The circuit configuration of this embodiment is also the same as the block diagram and circuit diagram of the first embodiment described above, and similarly to the embodiment described above, the resonance frequency f of the second tank circuit T2 is changed to the resonance frequency f of the second tank circuit T2. It is set to be lower than the resonant frequency of. In the graph shown in FIG. 7, the threshold value of the comparison circuit is shown in FIG. 7(a).

(It is assumed that the level h shown in bl is set.

In this way, when a magnetic material such as iron approaches, the amplitude decreases below this level, and in the case of a non-magnetic material such as aluminum, the amplitude becomes higher than the original level, making it possible to detect only magnetic metals.

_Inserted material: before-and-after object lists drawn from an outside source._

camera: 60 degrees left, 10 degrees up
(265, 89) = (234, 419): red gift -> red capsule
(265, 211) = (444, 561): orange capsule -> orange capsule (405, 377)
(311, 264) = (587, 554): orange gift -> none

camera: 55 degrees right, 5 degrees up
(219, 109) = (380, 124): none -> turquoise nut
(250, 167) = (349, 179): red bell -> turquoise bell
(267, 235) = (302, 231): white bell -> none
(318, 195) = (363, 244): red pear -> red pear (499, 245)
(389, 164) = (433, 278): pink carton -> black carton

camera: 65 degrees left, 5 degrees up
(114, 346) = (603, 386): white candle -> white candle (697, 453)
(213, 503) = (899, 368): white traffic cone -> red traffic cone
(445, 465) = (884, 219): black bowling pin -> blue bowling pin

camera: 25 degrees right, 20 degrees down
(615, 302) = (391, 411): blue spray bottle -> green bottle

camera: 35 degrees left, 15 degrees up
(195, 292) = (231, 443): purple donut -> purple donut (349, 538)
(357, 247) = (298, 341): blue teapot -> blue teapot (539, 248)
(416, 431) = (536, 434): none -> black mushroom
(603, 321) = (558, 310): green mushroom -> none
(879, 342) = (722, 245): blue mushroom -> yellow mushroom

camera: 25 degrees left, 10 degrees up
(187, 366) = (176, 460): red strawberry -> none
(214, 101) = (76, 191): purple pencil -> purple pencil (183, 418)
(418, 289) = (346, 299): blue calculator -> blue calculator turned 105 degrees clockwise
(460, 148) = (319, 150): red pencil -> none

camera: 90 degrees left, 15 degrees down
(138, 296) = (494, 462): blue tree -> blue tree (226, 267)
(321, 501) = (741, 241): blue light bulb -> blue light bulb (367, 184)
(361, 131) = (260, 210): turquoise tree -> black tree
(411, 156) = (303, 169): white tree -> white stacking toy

[Brief explanation of the drawing]

FIG. 1 is a block diagram showing the basic configuration of the proximity switch of the present invention, FIG. 2 is a circuit diagram showing an example of an oscillation circuit,
FIG. 3 is a cross-sectional view showing the structure of the proximity switch, FIG. 4 is a diagram showing changes in amplitude level with respect to frequency of the tank circuit,
FIG. 5 is a graph showing amplitude characteristics with respect to frequency of the beam-side proximity switch of the present invention, and FIG. 8 is a block diagram showing an example of a conventional proximity switch. 3.---Detection circuit 5.---Comparison circuit
6-...-=Output circuit 11----Amplification circuit 12---Positive feedback circuit 13---Oscillation circuit T1, T2--Tank circuit L2-
・-Detection coil patent applicant Tateishi Electric Co., Ltd. agent Patent attorney Kanki Okamoto (and I others) Figure 1 Figure 3 Figure 4 ↑ 1 tolT2 T21 Q, IL E Figure 5 Figure 6 io 1@i Figure 7 (a) - Figure 7 (b)

Claims (3)

[Claims] (1) An oscillation circuit that oscillates at an oscillation frequency f_0, a tank circuit connected between the positive feedback loop of the oscillation circuit and having a resonant frequency f_2 (f_0<f_2) slightly higher than the oscillation frequency, and an amplitude of the oscillation circuit. a comparison circuit for discriminating at a predetermined threshold level, and the oscillation frequency is set to such an oscillation frequency that the same oscillation level decreases when a magnetic material and a non-magnetic metal material come close to the same position. type proximity switch. (2) An oscillation circuit that oscillates at an oscillation frequency f_0, a tank circuit connected between the positive feedback loop of the oscillation circuit and having a resonant frequency f_3 (f_0>f_3) slightly lower than the oscillation frequency, and an amplitude of the oscillation circuit. a comparison circuit that discriminates at a predetermined threshold level, the comparison circuit detecting only non-magnetic materials based on an increase in oscillation amplitude due to proximity of the non-magnetic materials. type proximity switch. (3) An oscillation circuit that oscillates at an oscillation frequency f_0, a tank circuit connected between the positive feedback loop of the oscillation circuit and having a resonant frequency f_3 (f_0>f_3) slightly lower than the oscillation frequency, and an amplitude of the oscillation circuit. a comparison circuit for discriminating at a predetermined threshold level, the comparison circuit detecting only a magnetic substance based on a decrease in oscillation amplitude due to proximity of the magnetic substance. switch.